Markup spec/BNF/Fundamental elements

From mediawiki.org

These are the fundamental definitions of common data types. Terminals are case-sensitive.

<character>             ::= <whitespace-char> | <non-whitespace-char> | <html-entity> 

<html-entity>           ::= "&" <html-entity-chars> ";"
                          | "&#" <decimal-number> ";"
                          | "&#x" <hex-number> ";"						   
<html-entity-chars>     ::= <html-entity-char> [<html-entity-chars>]
<html-entity-char>      ::= <ucase-letter> | <lcase-letter> | <decimal-digit>

<whitespace>            ::= <whitespace-char> [<whitespace>] | EOF
<newlines>              ::= <newline> [<newlines>]
<space-tabs>            ::= <space-tab> [<space-tabs>]

<whitespace-char>       ::= <space-tab> | <newline>

<space-tab>             ::= <space> | TAB
<spaces>                ::= <space> [<spaces>]
<space>                 ::= " "

<newline>               ::= CR LF | LF CR | CR | LF
<BOL>                   ::= <newline> | BOF
<EOL>                   ::= <newline> | EOF

<non-whitespace-char>   ::= <letter> | <decimal-digit> | <symbol>
<letter>                ::= <ucase-letter> | <lcase-letter>
<ucase-letter>          ::= "A" | "B" | ... | "Y" | "Z"
<lcase-letter>          ::= "a" | "b" | ... | "y" | "z"
<symbol>                ::= <html-unsafe-symbol> | <underscore> | "." | "," | ...
<html-unsafe-symbol>    ::= "<" | ">" | "&"
<underscore>            ::= "_"

<decimal-number>        ::= <decimal-digit> [<decimal-number>]
<decimal-digit>         ::= "0" | "1" | ... | "8" | "9"

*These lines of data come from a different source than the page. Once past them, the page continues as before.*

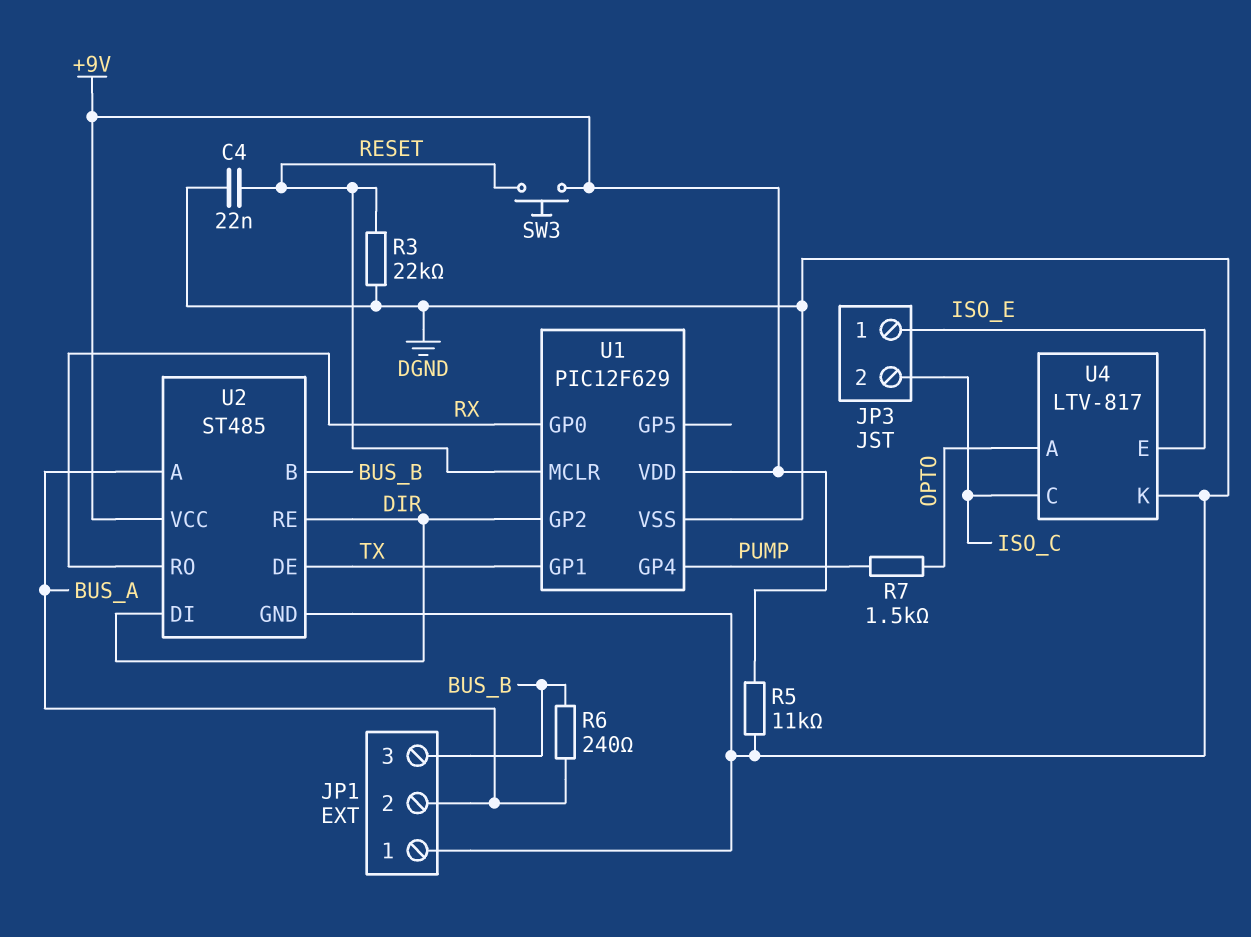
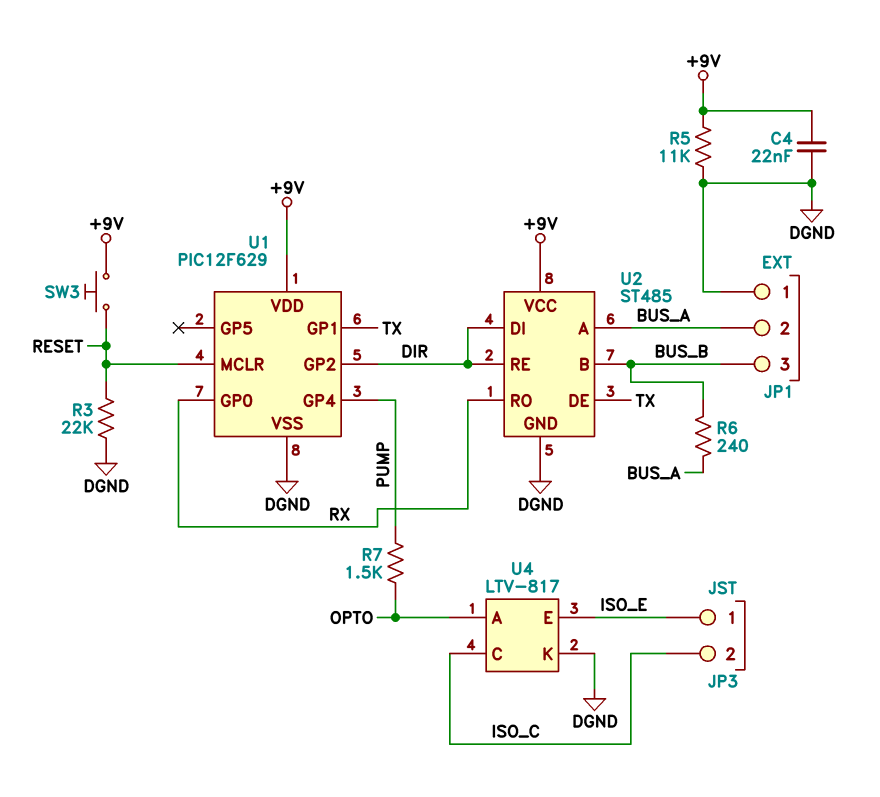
C4: 22nF (DGND, RESET) -> 22nF (+9V, DGND)

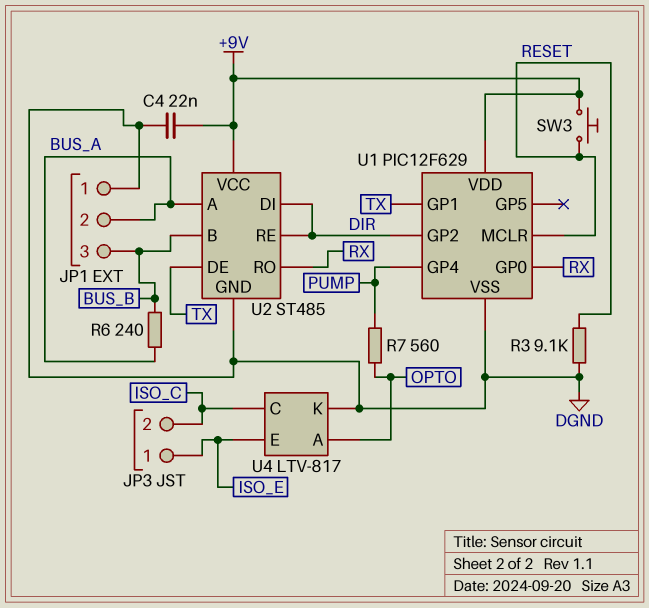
R3: 22k (DGND, RESET) -> 9.1k (DGND, RESET)
R5: 11k (+9V, DGND) -> none
R7: 1.5k (OPTO, PUMP) -> 560 (OPTO, PUMP)

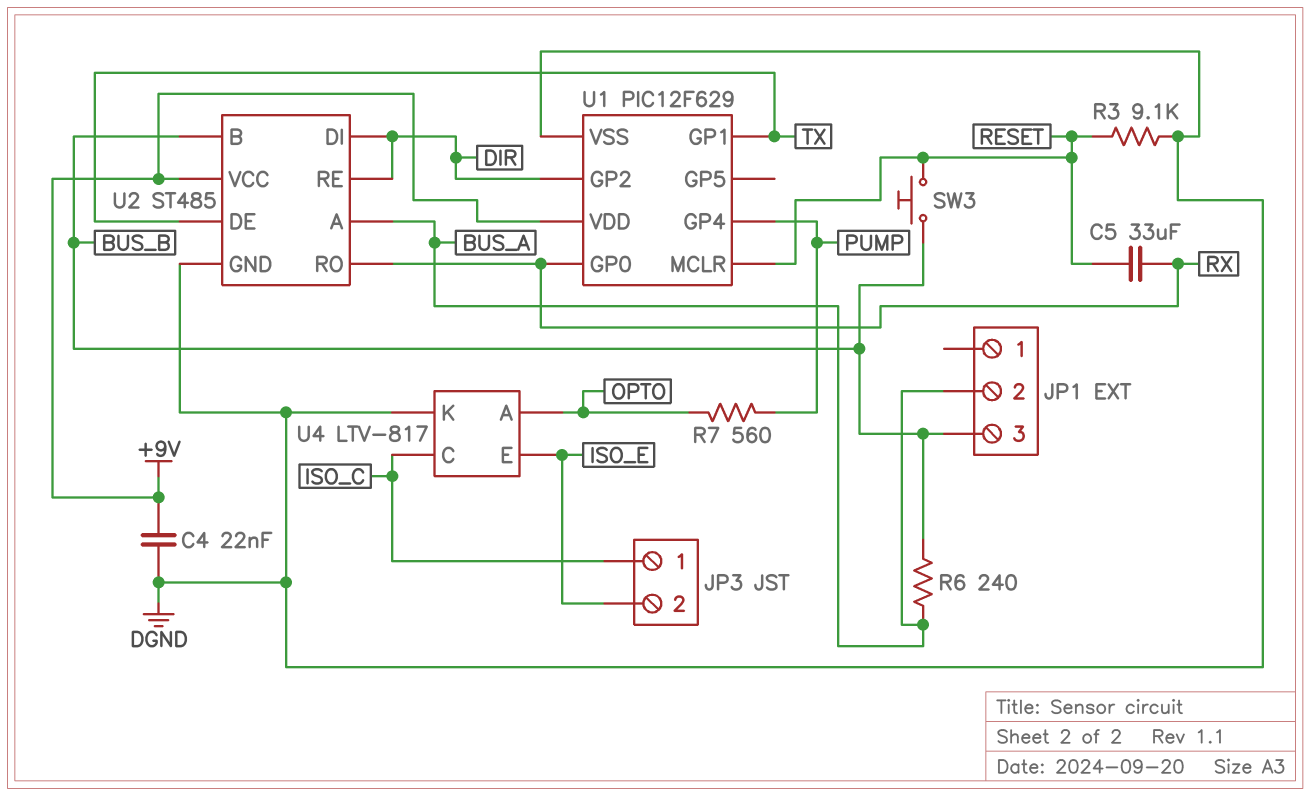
C5: none -> 33uF (RESET, RX)
JP1 pin 1: DGND -> none
JP3 pin 1: ISO_E -> ISO_C
JP3 pin 2: ISO_C -> ISO_E
SW3: button (+9V, RESET) -> button (BUS_B, RESET)

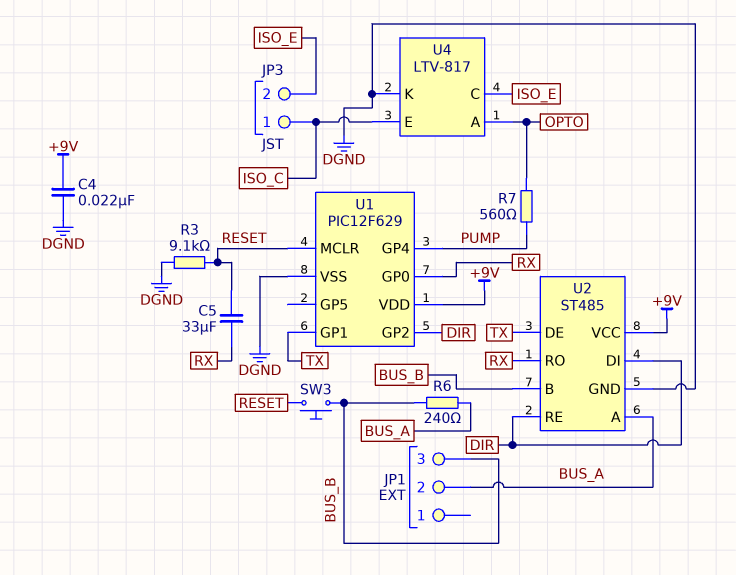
U4 pin C: ISO_C -> ISO_E
U4 pin E: ISO_E -> ISO_C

<hex-number>            ::= <hex-digit> [<hex-number>]
<hex-digit>             ::= <decimal-digit> 
                            | "A" | "B" | "C" | "D" | "E" | "F" 
                            | "a" | "b" | "c" | "d" | "e" | "f"

Transformations[edit]

  • Terminals in <html-unsafe-symbol> will, in some situations, need to be converted to valid <html-entity> symbols. When this is required, the transformation is as follows:
    • < becomes &lt;
    • > becomes &gt;
    • & becomes &amp;